Mutated response regulator graR is responsible for phenotypic conversion of Staphylococcus aureus from heterogeneous vancomycin-intermediate resistance to vancomycin-intermediate resistance

Abstract

Multistep genetic alteration is required for methicillin-resistant Staphylococcus aureus (MRSA) to achieve the level of vancomycin resistance of vancomycin-intermediate S. aureus (VISA). In the progression of vancomycin resistance, strains with heterogeneous vancomycin resistance, designated hetero-VISA, are observed. In studying the whole-genome sequencing of the representative hetero-VISA strain Mu3 and comparing it with that of closely related MRSA strains Mu50 (VISA) and N315 (vancomycin-susceptible S. aureus [VSSA]), we identified a mutation in the response regulator of the graSR two-component regulatory system. Introduction of mutated graR, designated graR*, but not intact graR, designated graRn, could convert the hetero-VISA phenotype of Mu3 into a VISA phenotype which was comparable to that of Mu50. The same procedure did not appreciably increase the vancomycin resistance of VSSA strain N315, indicating that graR* expression was effective only in the physiological milieu of hetero-VISA cell to achieve a VISA phenotype. Interestingly, the overexpression of graR* increased the daptomycin MICs in both Mu3 and N315 and decreased the oxacillin MIC in N315.

FIG. 1.

Cell wall thickness of Mu3, Mu50, and graR-related Mu3 derivative strains Six representative transmission electron microscopy photos showing various cell wall thicknesses of each strain are presented. Mu3(pgraR*) showed a very thick cell wall (37.88 ± 11.31 nm), which was comparable to that of Mu50 (35.02 ± 4.01 nm) and was much thicker than that of Mu3(pYT3) (26.11 ± 3.66 nm).

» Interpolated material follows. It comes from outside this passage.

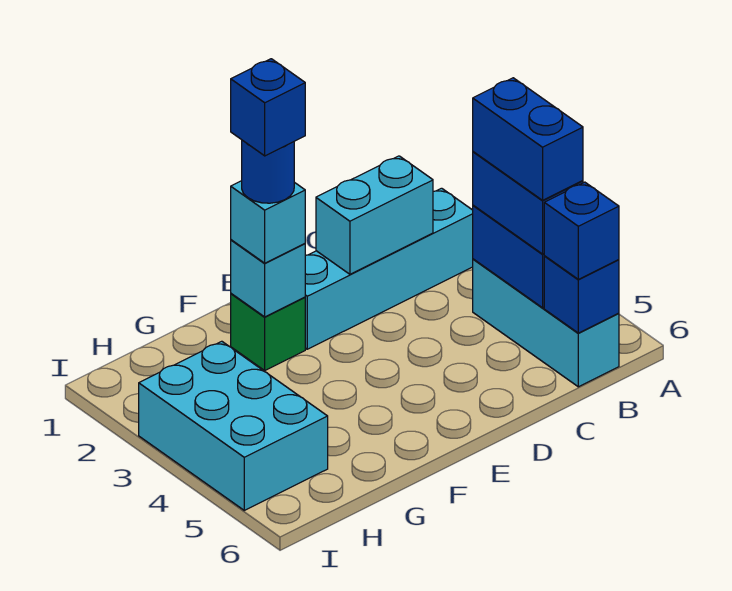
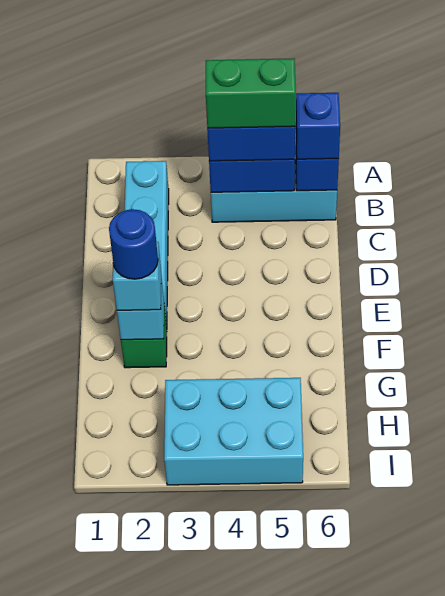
blue brick B4:B5 level 4 -> green brick B4:B5 level 4
cyan brick C2:D2 level 2 -> none
blue brick F2 level 5 -> none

Mu3(pgraRn) also showed increased cell wall thickness (32.50 ± 5.09 nm), but it was less significant than that of Mu3(pgraR*).

FIG. 2.

Autolysis assay of Mu3, Mu50, and graR-related Mu3 derivative strains Symbols: open circles, Mu3; closed circles, Mu3(pgraR*); open triangles, Mu3ΔgraSR; closed triangles, Mu3(pgraRn); open squares, Mu50. Note that the introduction of pgraR* significantly decreased the autolysis activity of Mu3 to a level equal to that of Mu50. The autolysis of Mu3(pgraRn) was also reduced but not as significantly as with Mu3(pgraR*). The deletion of graSR significantly enhanced the autolytic activity of Mu3.

FIG. 3.

Growth rates of Mu3, Mu50, and graR-related Mu3-derivative strains Symbols, strains, and doubling times (in minutes) are as follows: open circles, Mu3 (29.88); closed circles, Mu3(pgraR*) (41.52); open triangles, Mu3ΔgraSR (26.66); closed triangles, Mu3(pgraRn) (30.12); open squares, Mu50 (34.27); closed squares, Mu3(pYT3) (31.52). Note that the introduction of graR* (and graR) decreased the growth rate of Mu3, while the deletion of graSR increased it.

FIG. 4.

Microarray image analysis for Mu3 graR transformants. Microarray image analysis was done using ImaGene 4.0 software (BioDiscovery, Inc. Los Angeles, CA) (A) (Left) Representative image of a microarray slide showing all florescence spots with different intensities; (right) scatter plot diagram of normalized spot intensities in the analysis of Mu3(pgraR*)/Mu3(pgraRn). Seven spots were identified where the signal intensities were significantly higher in strain Mu3(pgraR*) than in Mu3(pgraRn). (B) (Left) Magnified view of the above-described seven spots in three representative sets of microarray analysis; (right) the spots mentioned above correspond to the genes vraFG, vraDE, isaB, fmtC(mprF), and SAS091.